Outreachy internship project - license tracing enhancement
Paul Eggleton <paul.eggleton@...>
I'd like to propose we put forward the following project proposal for an Outreachy internship (https://www.outreachy.org/communities/cfp/). I'm prepared to be the mentor for the project and Microsoft will provide funding. (Note that we haven't got our community re-registered with Outreachy or set this up as an intern project proposal yet - deadline for YP community registration is September 17th and for project submissions is September 24th). Here's the brief:
Yocto Project License tracing enhancement
The Yocto Project build system is typically used to build customised Linux images from source for embedded applications. Along with the image, a manifest of packages and their corresponding licenses is prepared, however the accuracy of the license information is dependent on the accuracy of the metadata we have for each package (i.e. what is in the recipe file). As part of the build, we have an internal mapping from output files to source files which is currently used to prepare source packages to aid in debugging, however with the presence of SPDX headers in source files it could also be used to allow tracing the license of sources used in building a package/image to help improve our metadata and future license manifests.
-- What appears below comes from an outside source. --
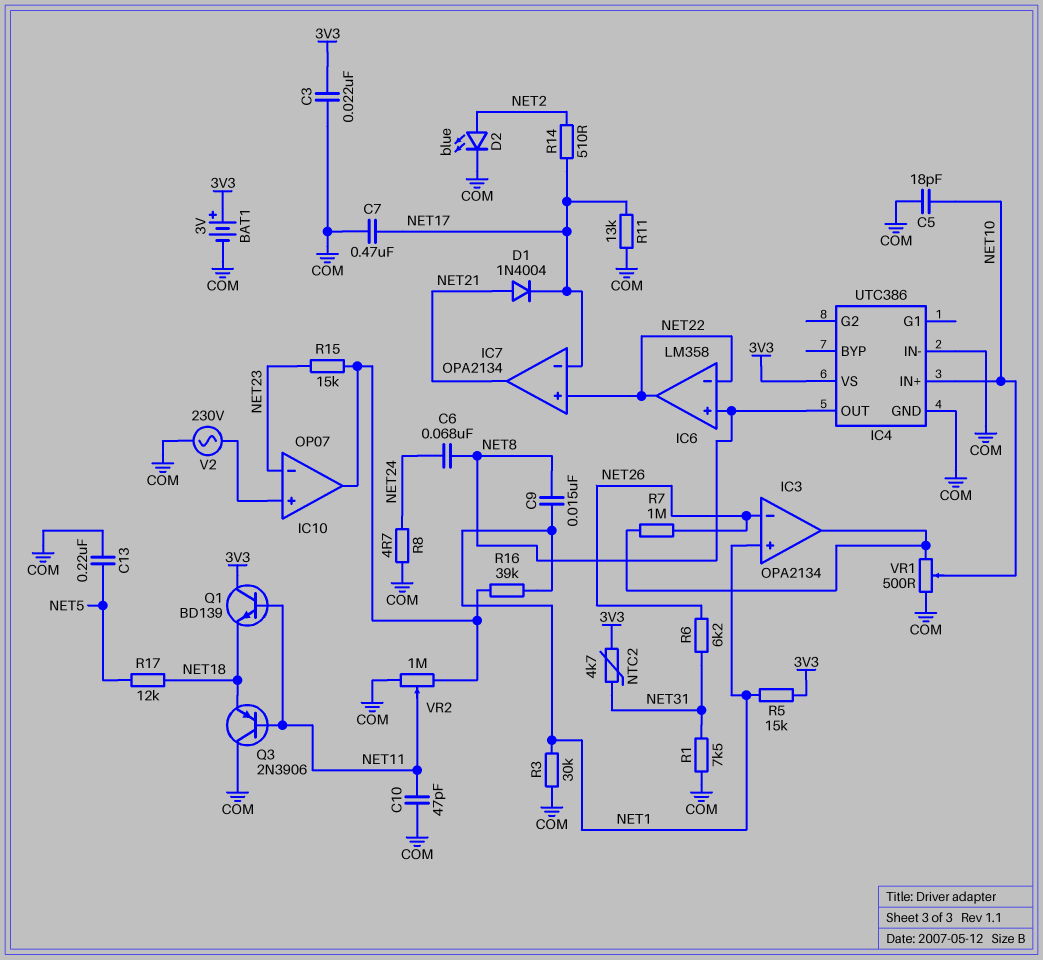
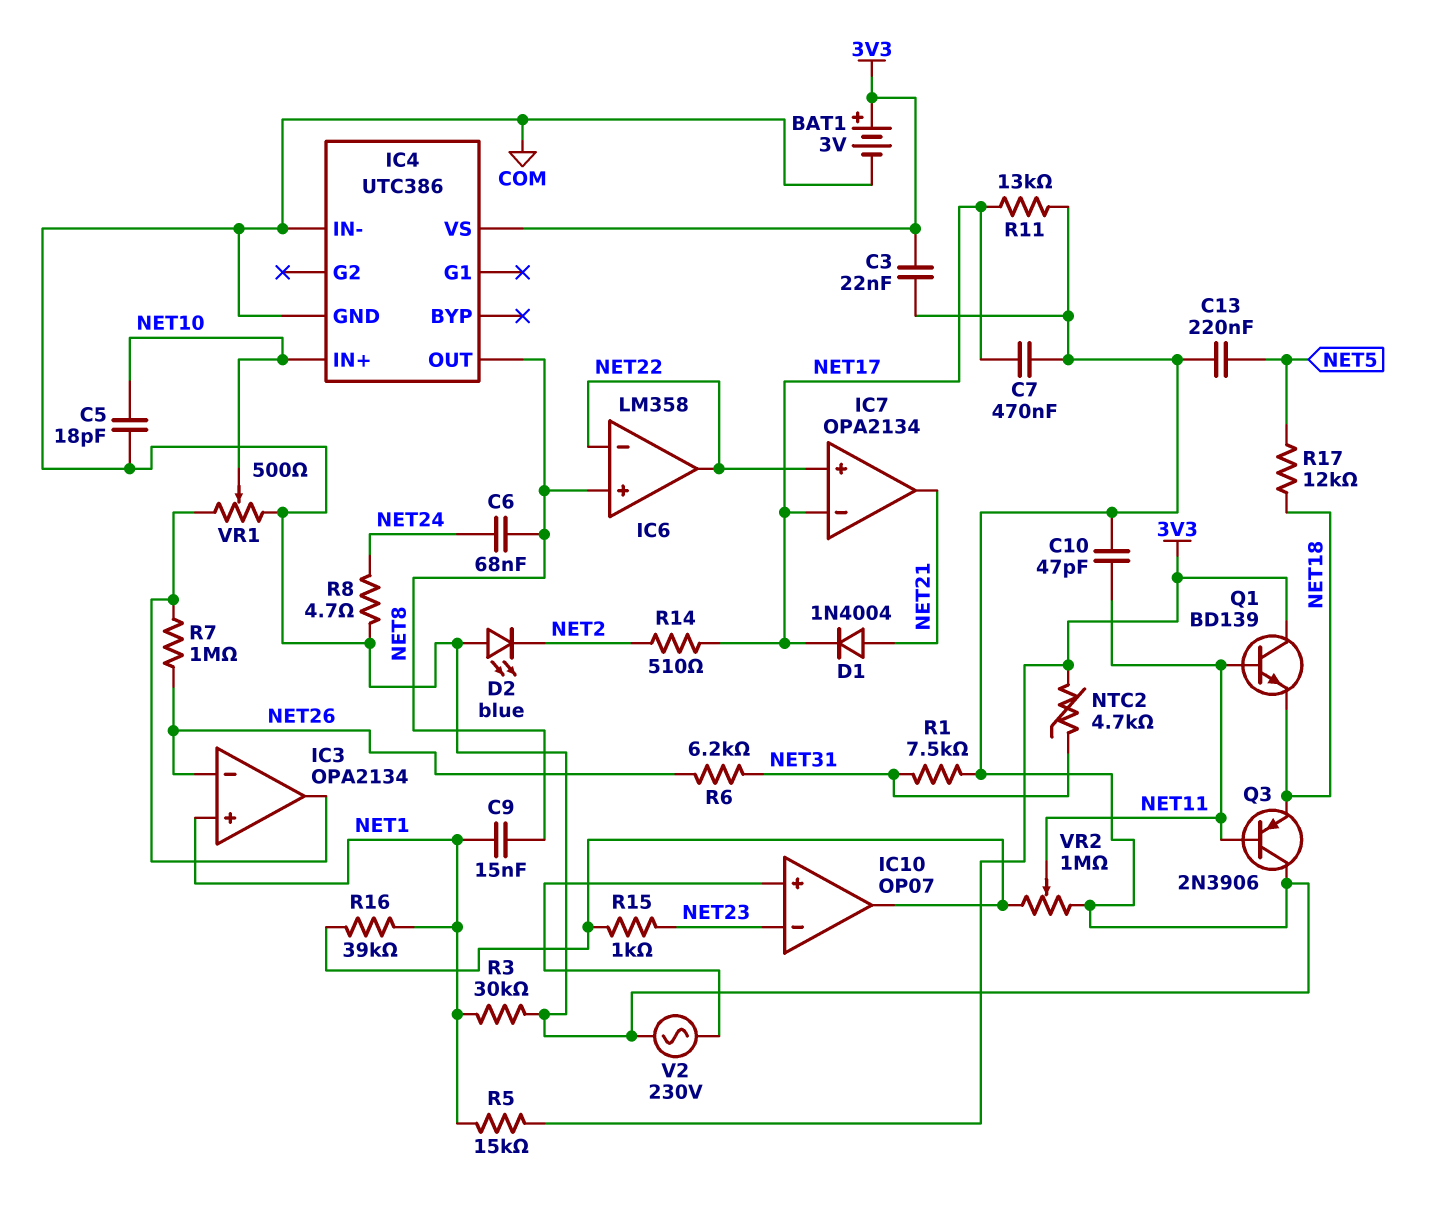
D2: LED blue (A NET2, K COM) -> LED blue (A COM, K NET2)
R15: 15k (IC10/out, NET23) -> 1k (IC10/out, NET23)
A proof-of concept implementation of this has been put together  - during this internship a successful intern will:
1) take the proof-of-concept implementation and get it to a state where it can be merged into the poky repository
2) use the functionality to examine the accuracy of our license tagging (LICENSE fields in recipes); look for errors / noise in the comparison, and produce a simple report with the results
3) run a check over sources in a world build looking for percentage coverage of SPDX headers, and run it for several past releases to see the change over time
Bonus: assess the current state of meta-spdx-scanner; investigate what it would take to produce SPDX documents from build output (would likely require integration with Fossology).
I'm making the assumption that we're OK with merging the PoC functionality in rather than just keeping it separate and using it for analysis - let me know if otherwise. What I'd really like to know is do people think that this is sufficient for a 3-month internship, assuming that the intern has limited to moderate familiarity with our codebase? Do we need to flesh it out further? Any modifications that you'd suggest to the work?